The oldest astrological documents are of the year 700 BC, which comes from the Babylonian and Chaldeans. For Egyptians, the astrological knowledge was part of their religion. The oldest sample of the drafting of an astral birth chart comes from the Egyptian Pharaoh Nectanebo in the year 358 BC. Some of the most famous people who were dedicated to the study of astrology are: Hippocrates (460 – 359 BC), father of today’s medicine, who used the astrological system for his diagnoses in medicine, Aristotle (384 – 322 BC), Manilus (48 BC – 20 AD), who wrote five books on the movement of celestial bodies and on the properties of the zodiacal signs, Francis Bacon (1546 – 1626); Galileo Galilei (1546 – 1601), who built the first telescope of history and confirmed the controversial theory of Copernicus which states that the Earth was not the center of the universe; Johannes Kepler (1571-1630), who was convinced that the events could be predicted by astrology.

Astrology fell in a time of darkness during 1600 to 1800 due to numerous factors that contributed to its discredit.

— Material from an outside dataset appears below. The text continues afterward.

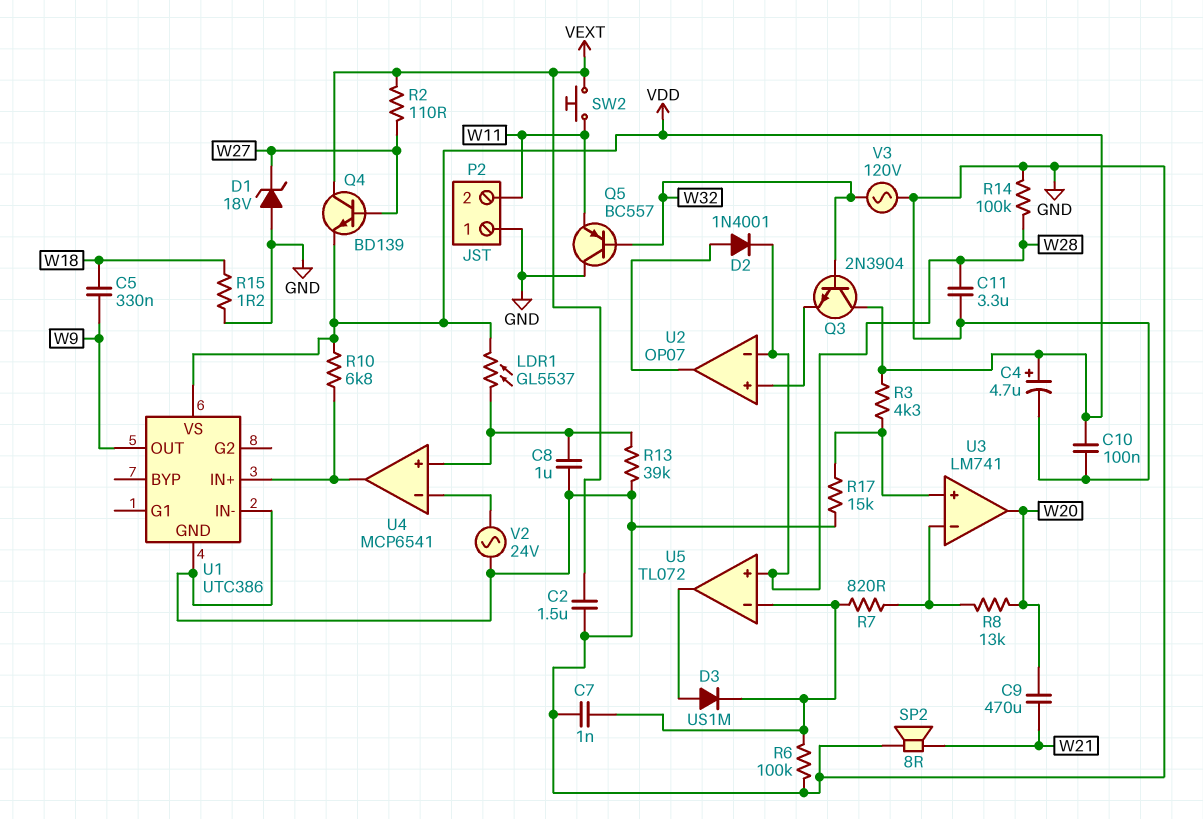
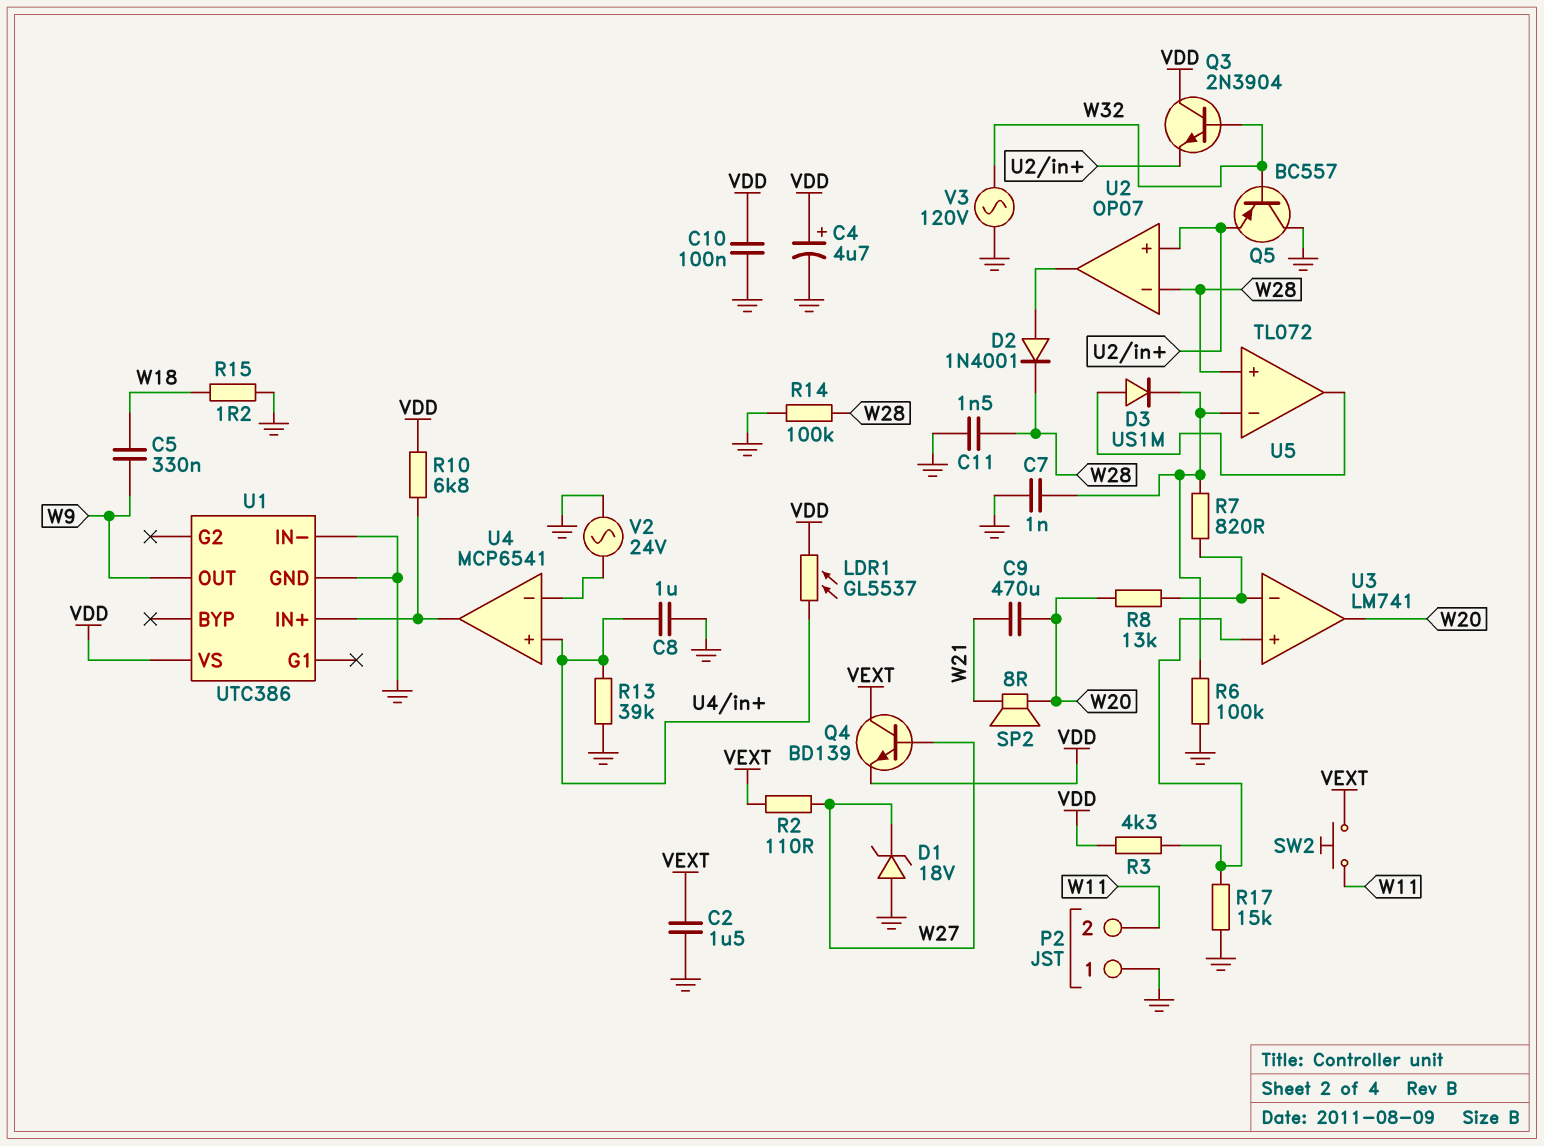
C11: 3.3uF (GND, W28) -> 1.5nF (GND, W28)
Q5: PNP BC557 (B W32, C GND, E W11) -> PNP BC557 (B W32, C GND, E U2/in+)
SP2: speaker 8R (GND, W21) -> speaker 8R (W20, W21)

Astronomy was transformed into a science sharpening its separation from astrology. The Catholic Church and parliaments openly proclaimed that astrology was a superstitious practice. It was subjected to trial by accusing astrologers of heretics and condemning them to remain in prison or were sentenced to death even if people of the stature of John Dryden and Isaac Newton were ruling in its favor.

In the early nineteenth century, astrology experienced a revival under the auspices of Frederic Leo (better known as Alan Leo). Astrology acquired a new image which praises the human nature and it stressed that a man can have control over his destiny or be at the mercy of it. Alan Leo astrology took away the value of superstition and witchcraft that surrounded it and raised its art-science status to be more ethical.